You should have seen him in his dwelling about twilight, in the dead wintertime.
When the wind was blowing shrill and shrewd, with the going down of the blurred sun. When it was just so dark, as that the forms of things were indistinct and big – but not wholly lost. When sitters by the fire began to see wild faces and figures, mountains and abysses, ambuscades and armies in the coals. When people in the street bent their heads and ran before the weather… stung by wandering snowflakes…

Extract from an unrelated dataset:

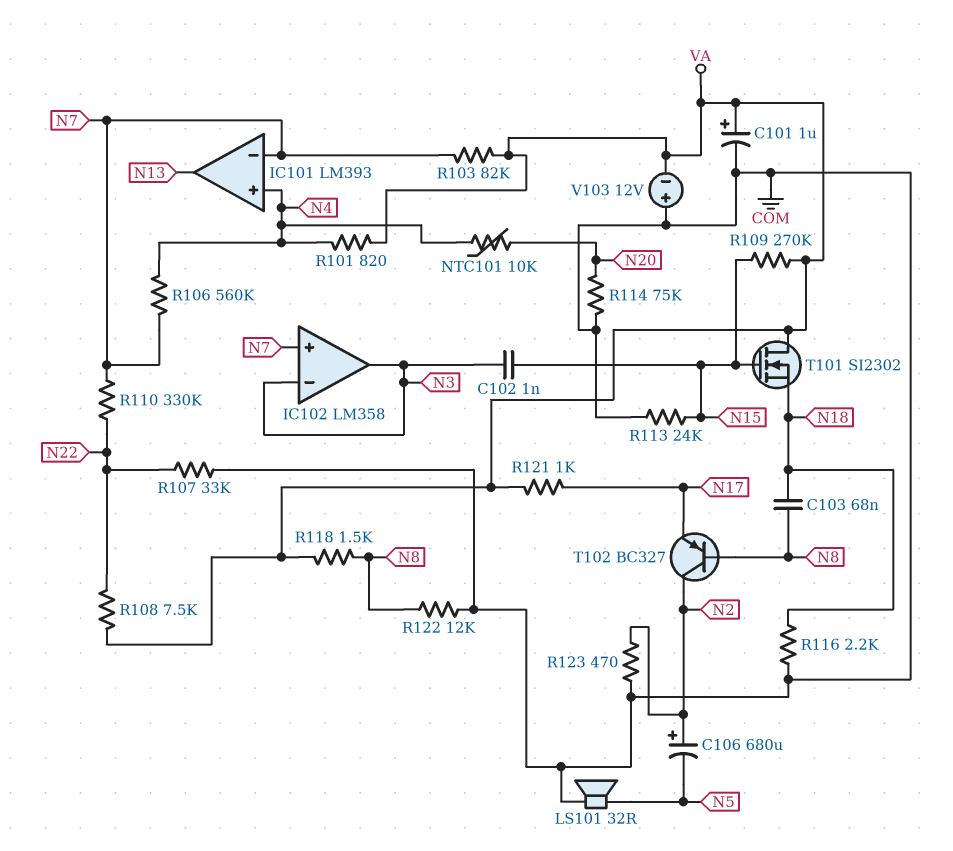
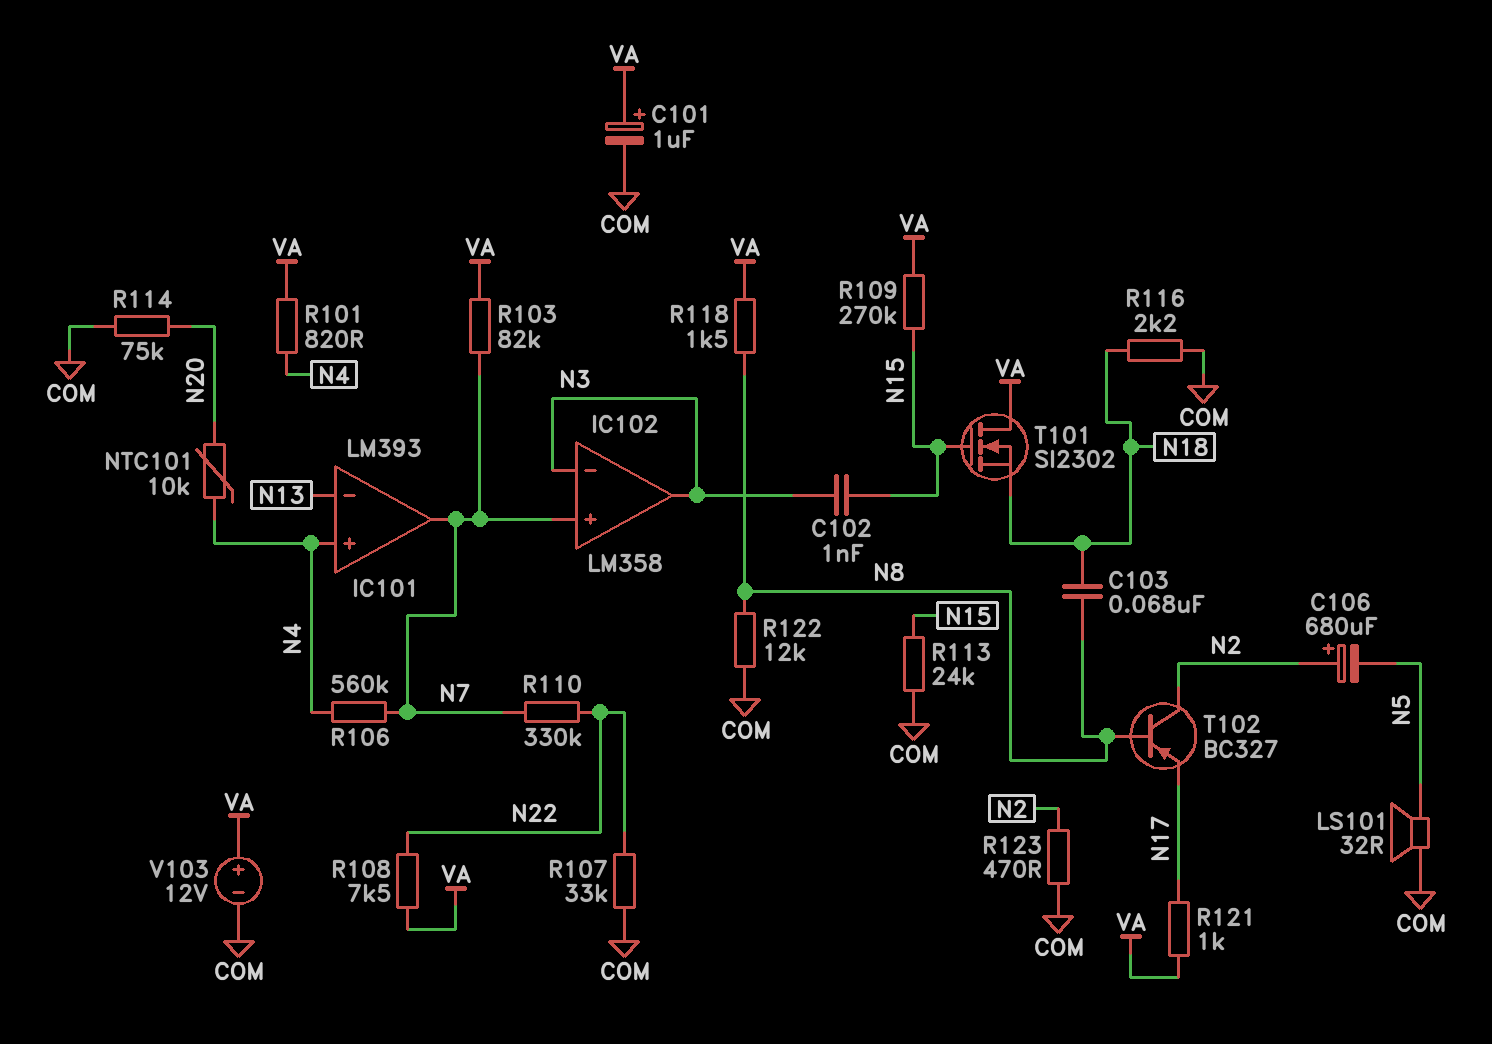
IC101 pin in-: N7 -> N13
IC101 pin out: N13 -> N7
V103: 12V (plus COM, minus VA) -> 12V (plus VA, minus COM)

… You should have seen him then.[7]
Much material has been omitted from this passage, which in the original is nearly three times as long, and there is much that could be said about its detail which there is not time to go into here – such as the sea-birds, reminiscent of Coleridge’s albatross, killed by the delusion of man’s mastery over the sea in the form of a lighthouse; or of the land which seems to brood in the death and decay of itself, but which also clearly gives shape and sustenance to the memory of ‘older people’. What is clear from the passage is that Dickens is establishing, at the very beginning of this story, a clear connection between haunting and nature, and nature and memory. The passage situates man as a part of his natural surroundings, linked by his spirit to his memory, and by his memory to nature. Mr. William’s father explains to Redlaw how the scholar whose portrait is adorned with the injunction ‘Lord! Keep my memory green!’ has brought the blessing of memory to the inhabitants of the college each Christmastime by means of bringing a little bit of nature inside. The old man is cheerfully grateful, explaining that ‘going round the building every year, as I’m a doing now, and freshening up the bare rooms with these branches and berries, freshens up my bare old brain. One year brings back another, and that year another, and those other numbers!’[8] Again, a clear link has been made between nature and memory, which is echoed in the sorts of things he remembers:
[M]y mother as sure as you stand there … told me they were food for birds. The pretty little fellow thought – that’s me you understand – that birds’ eyes were so bright, perhaps, because the berries that they lived on in the winter were so bright. I recollect that. And I’m eighty-seven![9]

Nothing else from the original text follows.